Журнал губит меня. Здоровье мое с каждым днем ремизится, и в душу вкрадывается грустное предчувствие, что я скоро останусь без шести в сюрах, т. е. отправлюсь туда, куда страх как не хочется идти. Жизнь ничего мне не дала, но люблю жизнь; смерть сулит мне вечный покой, но не люблю смерти. Не упрекаю себя за малодушие – такая натура моя, и в ее любви к жизни я вижу живое начало. Вода сначала только помогала мне немного, а потом сделалось мне хуже. Лучше всех лекарств и вод на меня подействовал бы отдых и удовольствие. Вот почему мне нужно приехать в Москву, к тебе, месяца на два с половиною или больше.{570} Я смотрю на эту поездку, как на меру спасения от верной смерти или неизбежной жестокой болезни, от которой надо будет медленно исчахнуть. Если зимняя поездка в Москву, продолжившаяся с проездом взад и вперед каких-нибудь 3 недели, оживила меня и физически и нравственно, то как же должен я поправиться, проведя лето вдали от чухонских болот, без труда и заботы, с тобою вместе? О, да я воскрес бы! Меня оживляет одна мысль об этом. Добрый Некрасов взялся хлопотать достать мне денег или у книгопродавца на подряд работы, или взаймы на вексель. Надежда на это плоха, но умирающий любит надеяться. Если б это сбылось – я бы сказал директору,{571} что он может вычесть мое жалованье за эти месяцы, и – пожелал бы ему «счастливо оставаться». Заехал бы на недельку в Прямухино, а там к тебе, к тебе! Как бы я рад был увидеть твою Arm – люблю ее, как сестру.

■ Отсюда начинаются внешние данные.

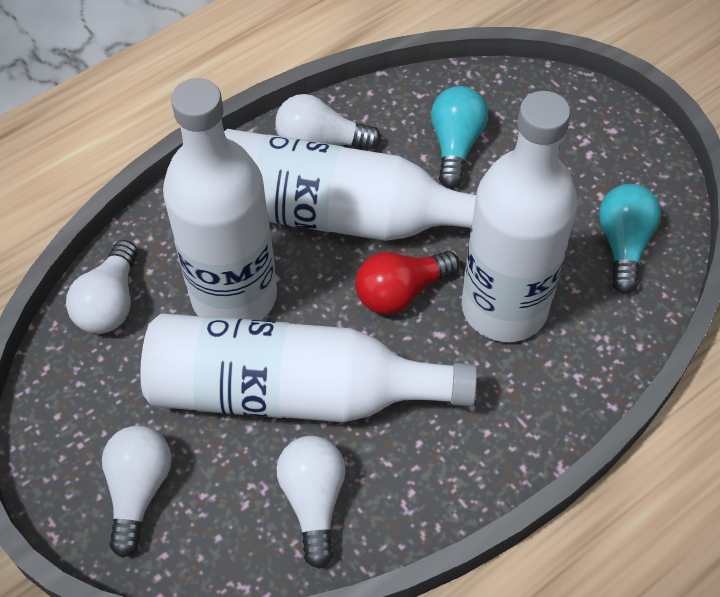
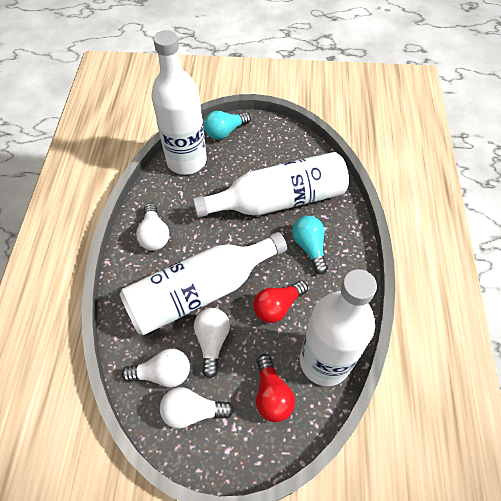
red light bulb: 1 -> 2

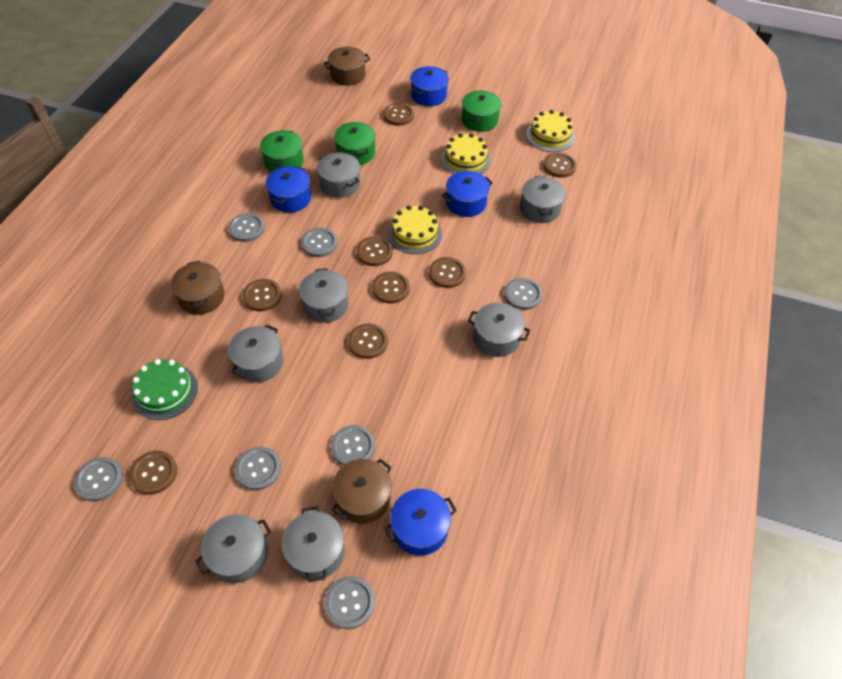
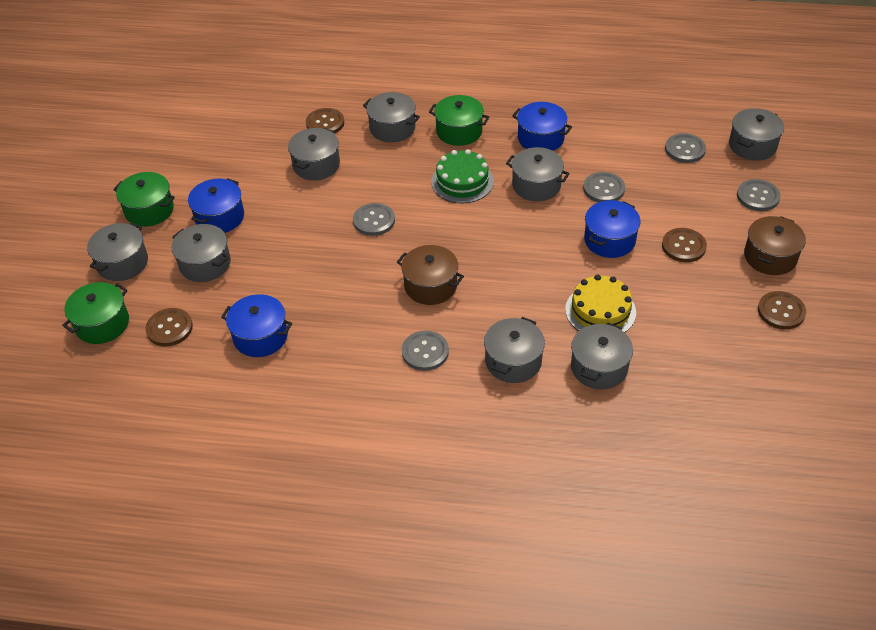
brown button: 8 -> 4
brown pot: 3 -> 2
grey button: 7 -> 5
grey pot: 7 -> 8
yellow cake: 3 -> 1

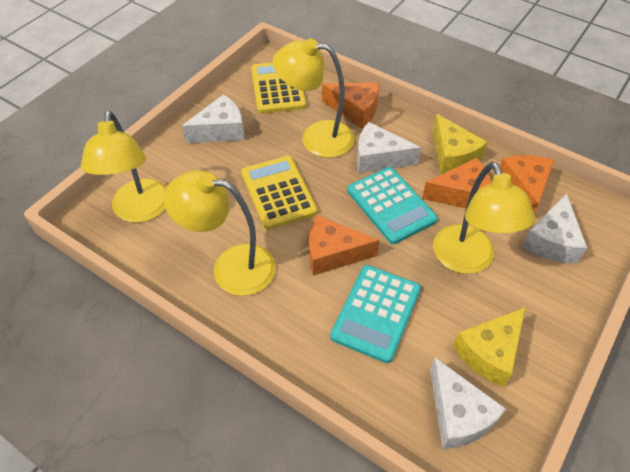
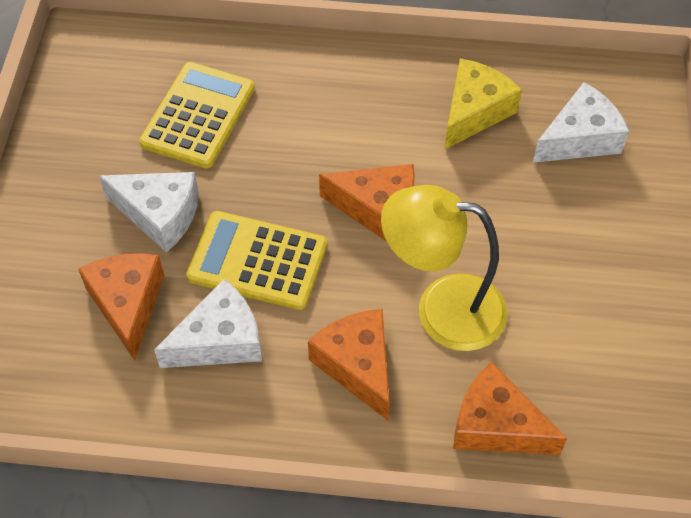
turquoise calculator: 2 -> 0
white cheese: 4 -> 3
yellow cheese: 2 -> 1
yellow lamp: 4 -> 1

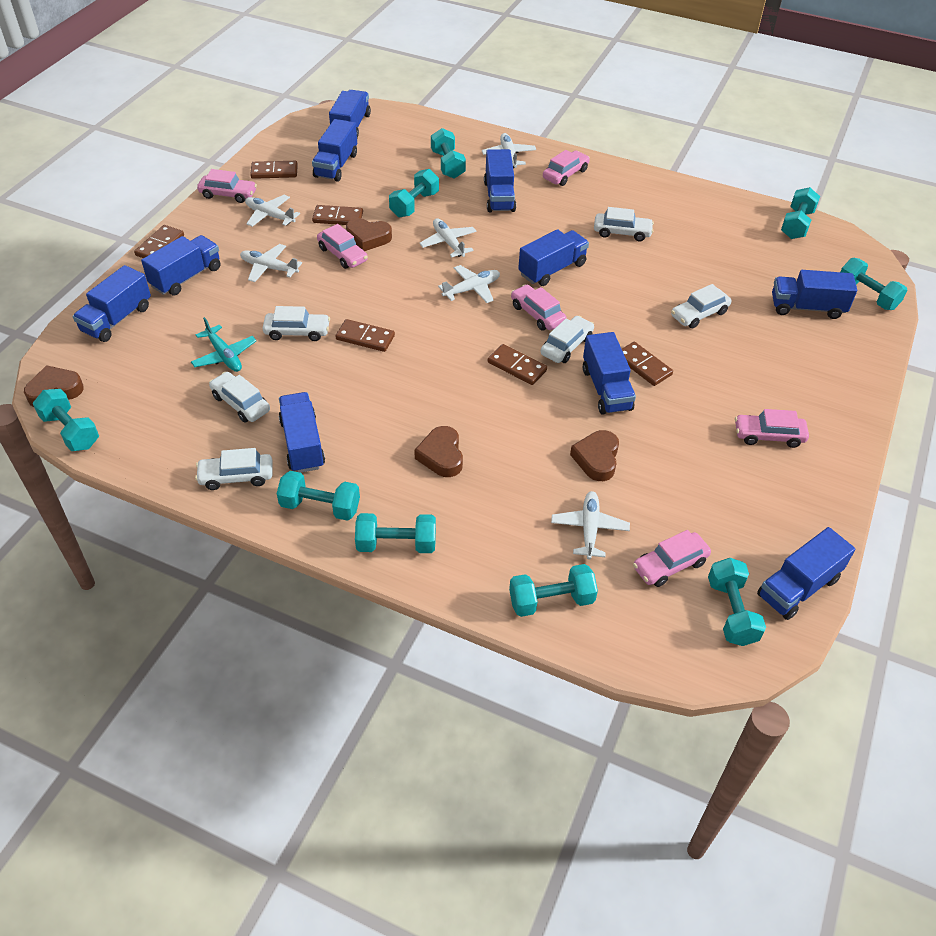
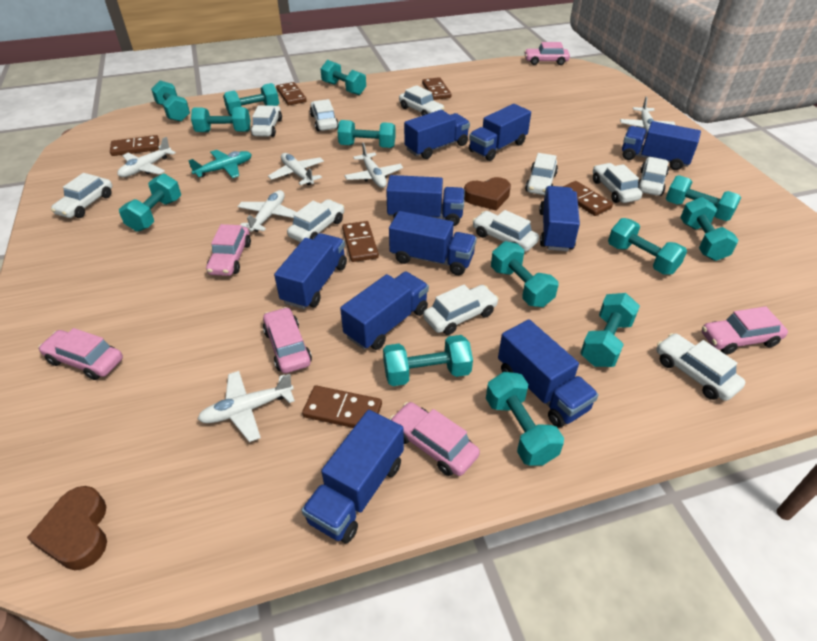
brown heart: 4 -> 2
turquoise dumbbell: 9 -> 13
white car: 6 -> 11

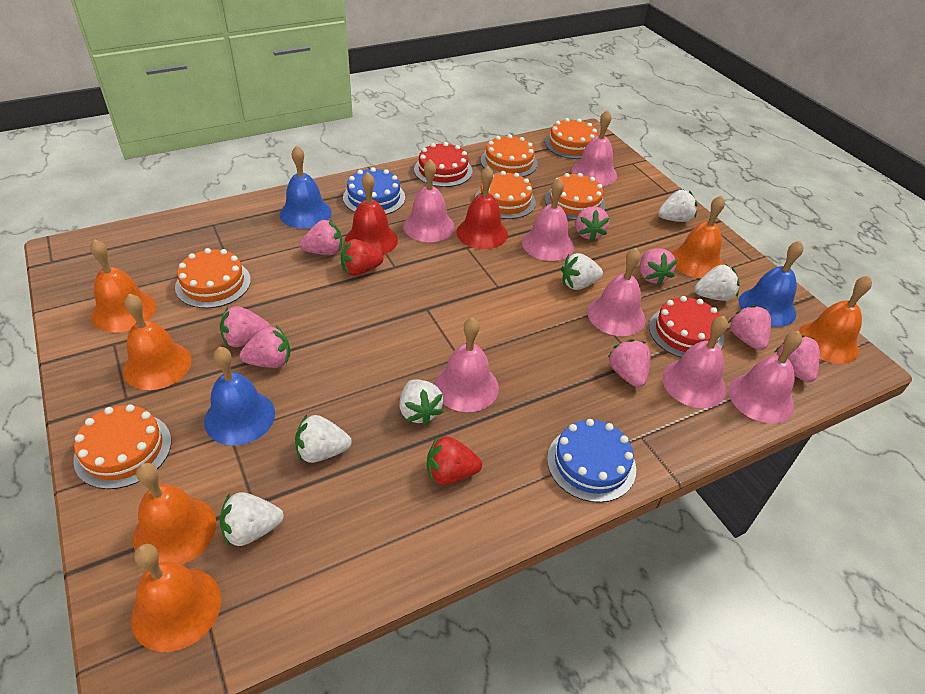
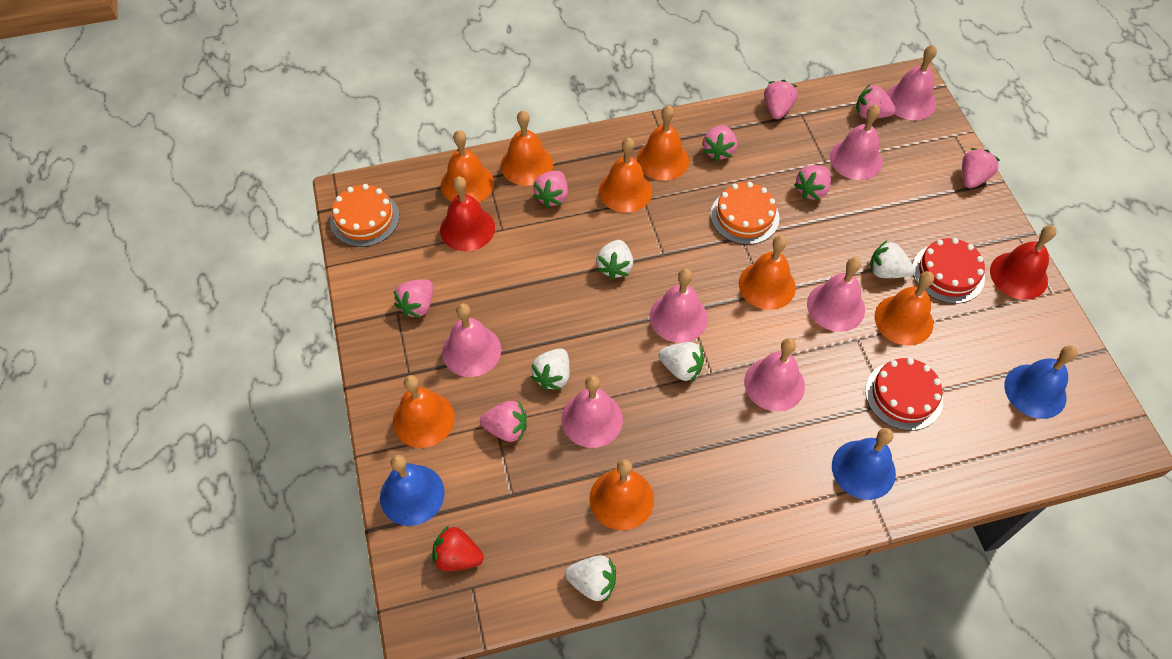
blue cake: 2 -> 0
orange bell: 6 -> 8
orange cake: 6 -> 2
red strawberry: 2 -> 1
white strawberry: 6 -> 5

Если бы Некрасов достал мне денег, я бы принялся за работу с жаром и к числу 20 мая был бы свободен, а в последних числах мая или самых первых июня инсталлировался{572} в комнате Николая Петровича.{573} Боже мой, неужели и о
Прощай.
217. И. С. Тургеневу
<Около 20 апреля 1843 г. Петербург.>
Прощайте, любезнейший Иван Сергеевич! Очень жалею, что не удалось в последний раз побеседовать с Вами. Ваша беседа всегда отводила мне душу, и, лишаясь ее на некоторое время, я тем живее чувствую ее цену. Будьте добры и, по обещанию Вашему, доставьте эти тетради по надписанию. В письме к Бакунину запечатано – что бы Вы думали? – книжка о преферансе.{574} Это для стариков,{575} – пусть посмеются. Прощайте.
218. В. П. Боткину
СПб. 1843, апреля 30
Хотел было написать к тебе, Б<откин>, длинное послание, но, увлекшись письмом к Г<ерцену>, потерял время,{576} а А<ндрей> А<лександрович>{577} сейчас ждет меня. Не знаю, получил ли ты письмо мое, в котором я говорил о необходимости и надежде прожить у тебя лето.{578} План не удался, т. е. Некрасов денег достать не мог, а потому надо издыхать и отчаиваться в Петербурге, на его болотах. Слушал я третьего дня Рубинга (в «Лючии Ламмермур»){579} – страшный художник – и в третьем акте я плакал слезами, которыми давно уже не плакал. Сегодня опять еду слушать ту же оперу. Сцена, где он срывает кольца с Лючии и призывает небо в свидетели ее вероломства – страшна, ужасна, – я вспомнил Мочалова и понял, что все искусства имеют одни законы. Боже мой, что это за рыдающий голос – столько чувства, такая огненная лава чувства – да от этого можно с ума сойти. С И. Д. Бартеневым{580} давно не вижусь: кажется, мы оба поняли, что не созданы видеться друг с другом. Скучнейший в мире человек. Умен, благороден, но самолюбив до комизма. Раз я начал хвалить Перовского{581} и говорить о его значении для России: «Да, да, говоря собственно по отношению ко мне, он очень хорош ко мне». Жалок, ничего не понимает, отстал – последнее я выговорил ему, и это было очень не по сердцу.
Прощай и пиши ко мне, бога ради. Умираю всеми смертями» Теперь хочу лечиться у Завадского{582} – посылает на дачу, а что за дачи в Петербурге?